How ZionSiphon Works
ZionSiphon employs a multi-stage approach designed for air-gapped industrial environments:
USB Propagation — The malware copies itself to removable drives as a hidden svchost.exe process and creates malicious shortcut files that execute the payload when clicked. This propagation mechanism targets the USB drives commonly used to transfer data between corporate networks and isolated OT systems.
Geofencing — Before executing its payload, ZionSiphon checks whether the host IP address falls within Israeli network ranges and scans for configuration files associated with water treatment software, reverse osmosis systems, and chlorine control equipment.
ICS Protocol Scanning — The malware searches for Modbus, DNP3, and S7comm protocols—the communication standards used by industrial control systems. Finding these protocols indicates proximity to operational technology worth targeting.
Sabotage Functions — ZionSiphon includes functions named IncreaseChlorineLevel() and pressure manipulation routines. The chlorine function appends configuration blocks setting dose to maximum, pumps to on, flow to max, and valves to open. Pressure manipulation targets reverse osmosis systems with dangerous settings.
The Critical Flaw
Analysis revealed an XOR mismatch in ZionSiphon's country verification logic—a coding error that breaks the targeting mechanism and causes the malware to self-destruct rather than execute. The mistake appears to be a simple implementation error, not an intentional kill switch.
"While ZionSiphon isn't operational in its current version, its intent and potential for damage are concerning," Darktrace researchers noted. "All that's needed to unlock both is to fix a minor verification error."
The malware's Modbus implementation also shows incomplete code, with placeholder functions for other protocols. This suggests ZionSiphon remains under active development, with the current version representing an early capability rather than a finished weapon.
Water Sector Targeting
Attacks against water infrastructure have intensified globally. CISA has repeatedly warned about nation-state actors targeting water and wastewater facilities, with Iranian groups specifically called out for attacks on programmable logic controllers.
Water treatment facilities present attractive targets: they serve large populations, often run legacy equipment, and face resource constraints that limit security investments. The consequences of successful attacks range from service disruption to public health emergencies.
Israel's water infrastructure has faced previous cyber incidents. The country's reliance on desalination—providing roughly 80% of domestic water supply—makes these facilities strategically significant targets.
Attribution Uncertainty
Darktrace has not attributed ZionSiphon to a specific threat actor. The malware's focus on Israeli infrastructure and ICS sabotage capabilities align with threat actors previously linked to Iran, though the incomplete development state complicates attribution.

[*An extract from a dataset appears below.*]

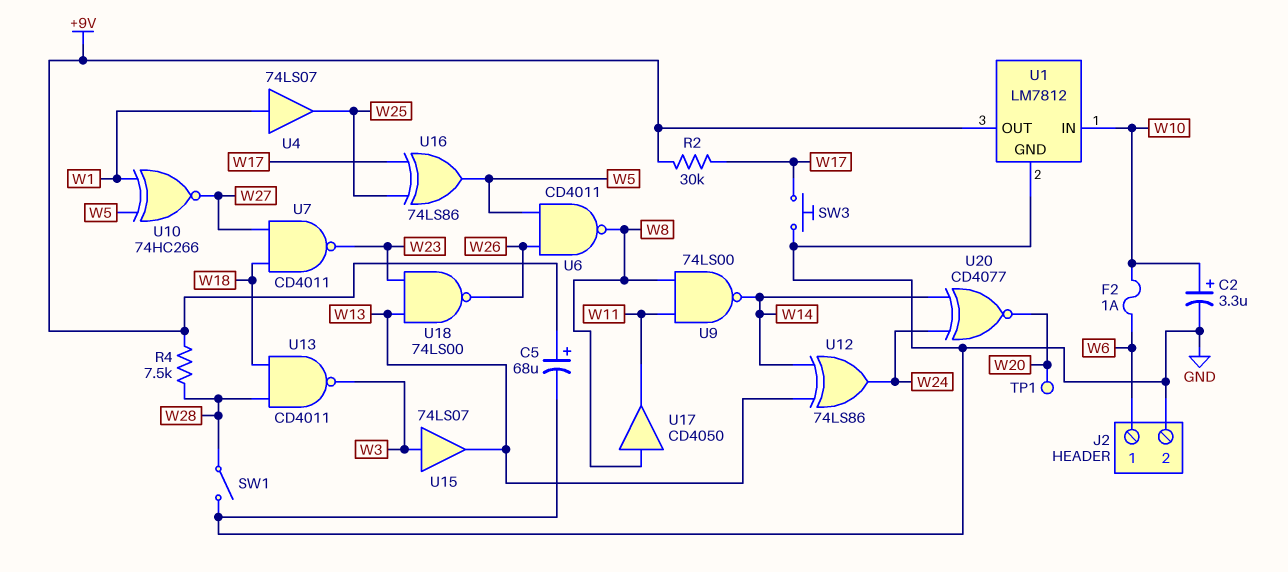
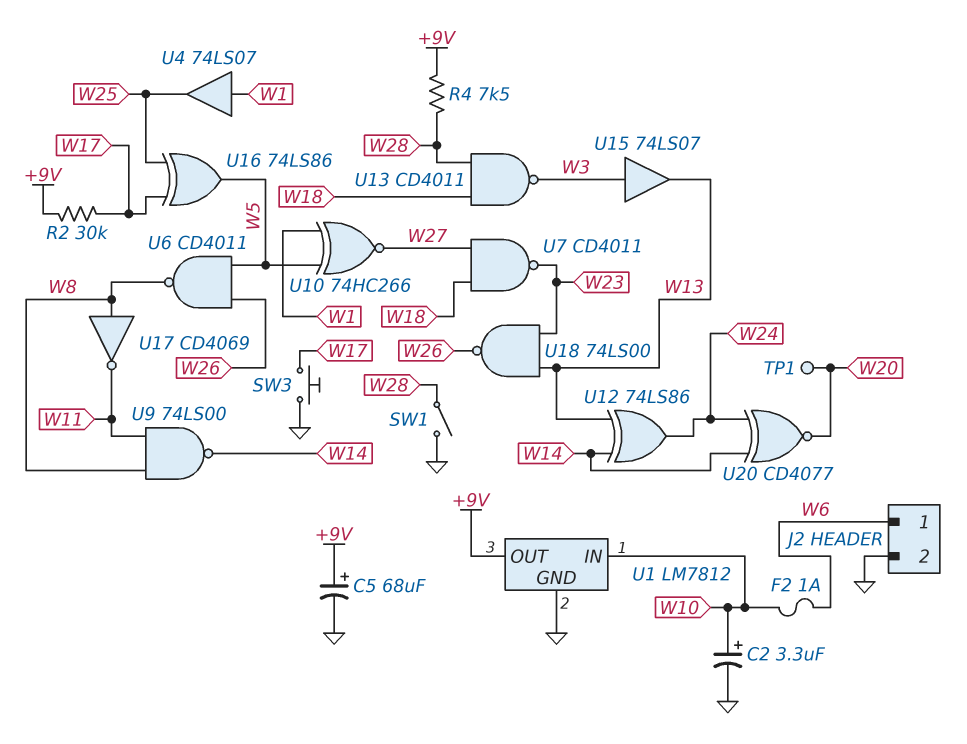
U17: buffer CD4050 (in W8, out W11) -> NOT CD4069 (in W8, out W11)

The ongoing pattern of Iran-linked attacks against Israeli targets provides context, but the coding errors suggest this may be a less sophisticated actor or an early-stage capability from an established group.
Why This Matters
ZionSiphon represents a concerning evolution in OT-targeted malware. Its design specifically accounts for air-gapped environments through USB propagation, includes geofencing to limit collateral damage, and targets physical processes rather than just IT systems.
The coding error that currently disables the weapon offers a temporary reprieve, not a permanent defense. Operators can fix the XOR mismatch in minutes. The existence of ZionSiphon signals ongoing investment in water sector attack capabilities.
For water utilities globally, this serves as a reminder that OT security guidance must address removable media risks. USB drives remain a primary vector for reaching isolated systems.
Recommendations
Water treatment and desalination facilities should:
- Restrict USB usage - Implement strict policies on removable media in OT environments with dedicated scanning stations
- Monitor for .LNK files - Watch for shortcut file creation on removable drives
- Segment ICS networks - Ensure Modbus, DNP3, and S7comm traffic cannot reach internet-connected systems
- Audit chlorine and pressure controls - Review configuration files for unexpected modifications
Organizations running similar infrastructure should assume threat actors are developing analogous capabilities for their regions. The techniques demonstrated in ZionSiphon are reusable across water facilities worldwide.